Typological Sense The angels function here as figures of divine presence entering human history incognito (cf. Heb 13:2). The house of Lot becomes a type of the Church: a space of refuge and divine indwelling surrounded by a hostile world. The blindness of the Sodomites prefigures a broader spiritual motif — hearts so hardened that divine intervention renders them literally sightless.
Catholic Commentary
Catholic tradition reads this passage on multiple levels, none of which reduces to a single proof-text for any one issue.
On the nature of the sin of Sodom: The Catechism of the Catholic Church (§2357) references the "sins of Sodom" in connection with grave moral disorder, drawing on a tradition that includes not only the sexual violence of this scene but the broader prophetic witness (Ezek 16:49–50; Jude 7) that Sodom's guilt encompassed pride, indifference to the poor, and fundamental violations of justice and charity. St. Peter Damian, St. Thomas Aquinas (Summa Theologiae II-II, q. 154, a. 11–12), and the Council of Trent each address the gravity of offenses against the natural order depicted here, while the full Catholic reading always situates this within the encompassing framework of human dignity and God's design for the person.
On hospitality and the stranger: The Fathers saw in Lot's protection of his guests a figure of the Church's duty to shelter the vulnerable. St. Ambrose (De Abraham, I.6) praises Lot's courage in standing before the door, interpreting it as a model for bishops who must stand between their flock and spiritual predators.

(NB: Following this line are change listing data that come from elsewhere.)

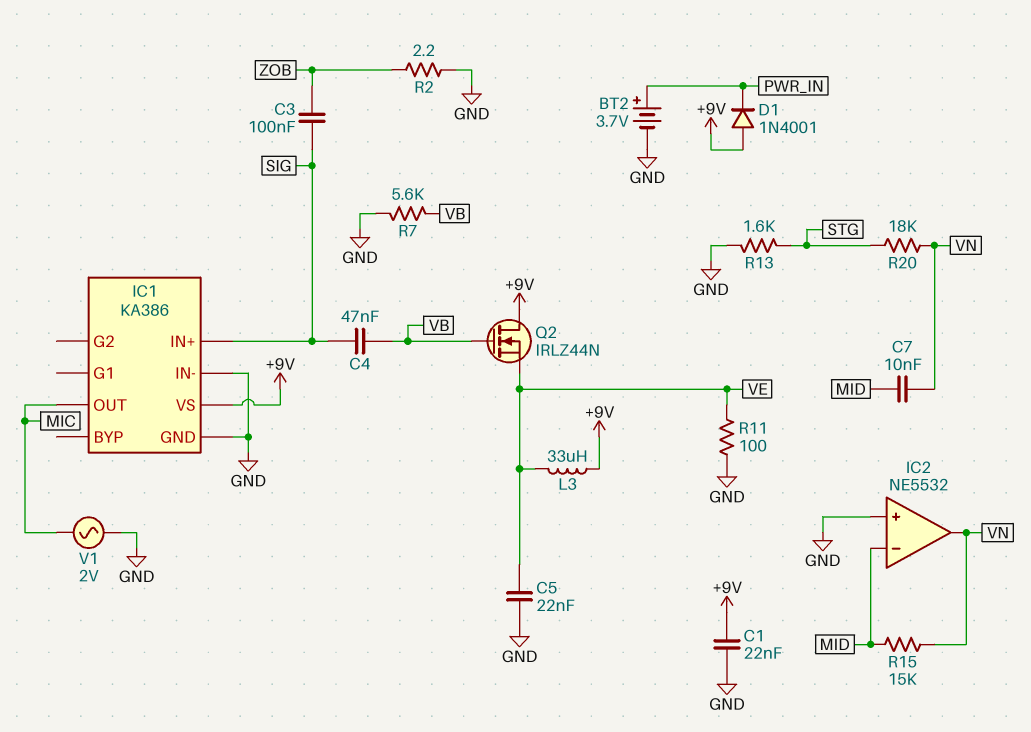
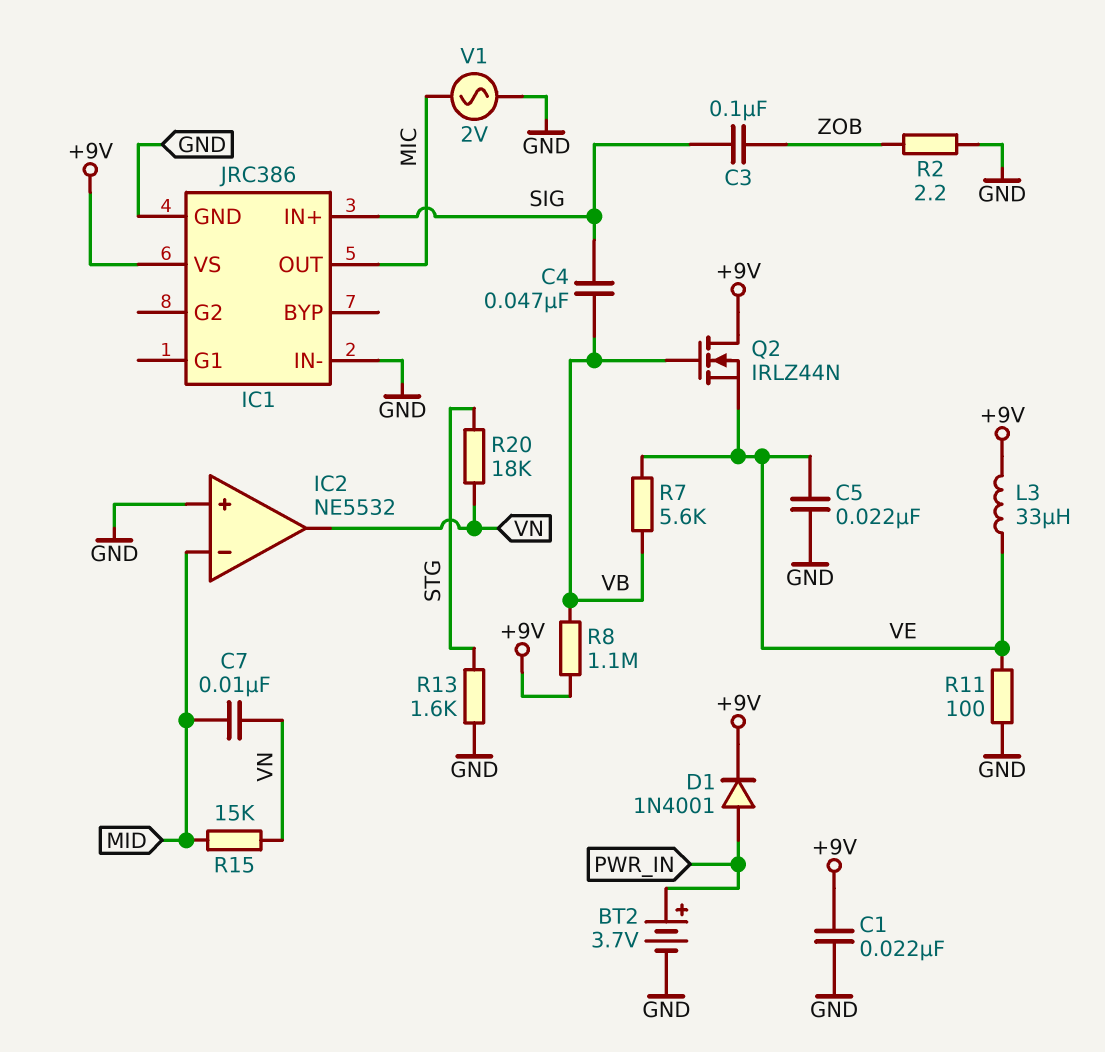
D1: diode 1N4001 (A +9V, K PWR_IN) -> diode 1N4001 (A PWR_IN, K +9V)
IC1: KA386 -> JRC386
R7: 5.6k (GND, VB) -> 5.6k (VB, VE)
R8: none -> 1.1M (+9V, VB)

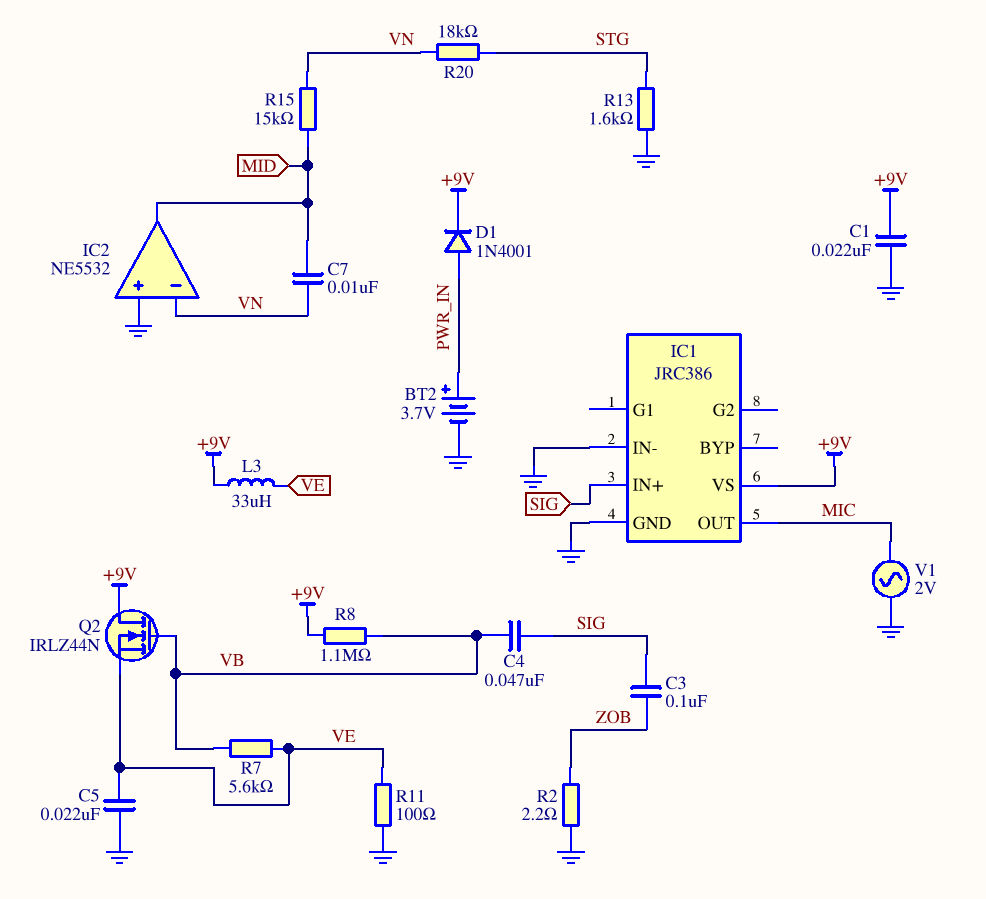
IC2 pin in-: MID -> VN
IC2 pin out: VN -> MID

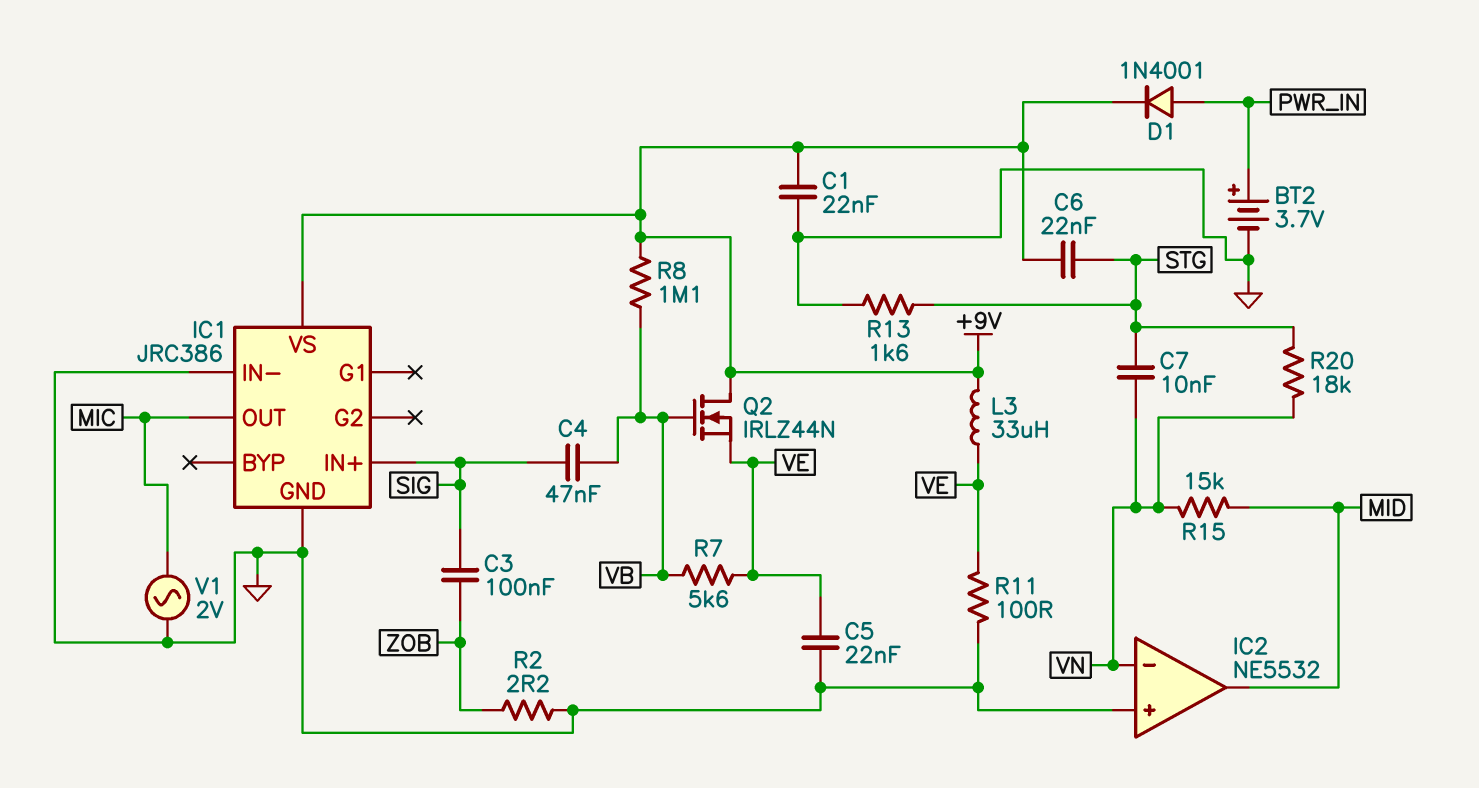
C6: none -> 22nF (+9V, STG)
C7: 10nF (MID, VN) -> 10nF (STG, VN)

The scene resonates with Matthew 25:35 ("I was a stranger and you welcomed me") — the angels in disguise are, typologically, Christ himself.
On divine protection: The blindness of the Sodomites is interpreted by Origen (Homilies on Genesis, V) as a figure of spiritual blindness — the soul's inability to perceive the divine when it has wholly surrendered to disordered desire. The door they cannot find is, spiritually, the door of repentance (cf. Rev 3:20).
On Lot's moral ambiguity: The Church Fathers consistently read Lot as a figure of the "just man" who is morally imperfect — saved by grace (2 Pet 2:7–8 calls him "righteous") yet compromised by his environment. This makes him a profoundly human figure: neither saint nor villain, but a man whose righteousness is credited by God even amid failures.
For Today
This passage confronts the contemporary Catholic with two challenges that could not be more urgent. First, it insists that moral witness in a hostile culture costs something. Lot does not send a message through a closed window; he walks out the door and shuts it behind him, placing his body between the vulnerable and those who would destroy them. For Catholics today — whether defending the unborn, the immigrant, or those targeted by any form of violence — the call is to bodily, concrete engagement, not comfortable distance. Second, the scene warns against the gradual normalization of evil. Lot chose to live near Sodom (Gen 13:12), then in Sodom (Gen 14:12), and by chapter 19 he is a resident with daughters betrothed to Sodomite men (v. 14). The encircling crowd is the bitter fruit of a long series of accommodations. The Catholic examination of conscience must ask: where have I, by small concessions, allowed the culture of Sodom to move closer and closer to the door? The angels who pull Lot inside are a reminder that divine rescue is real — but it arrives precisely at the moment of irreversible crisis.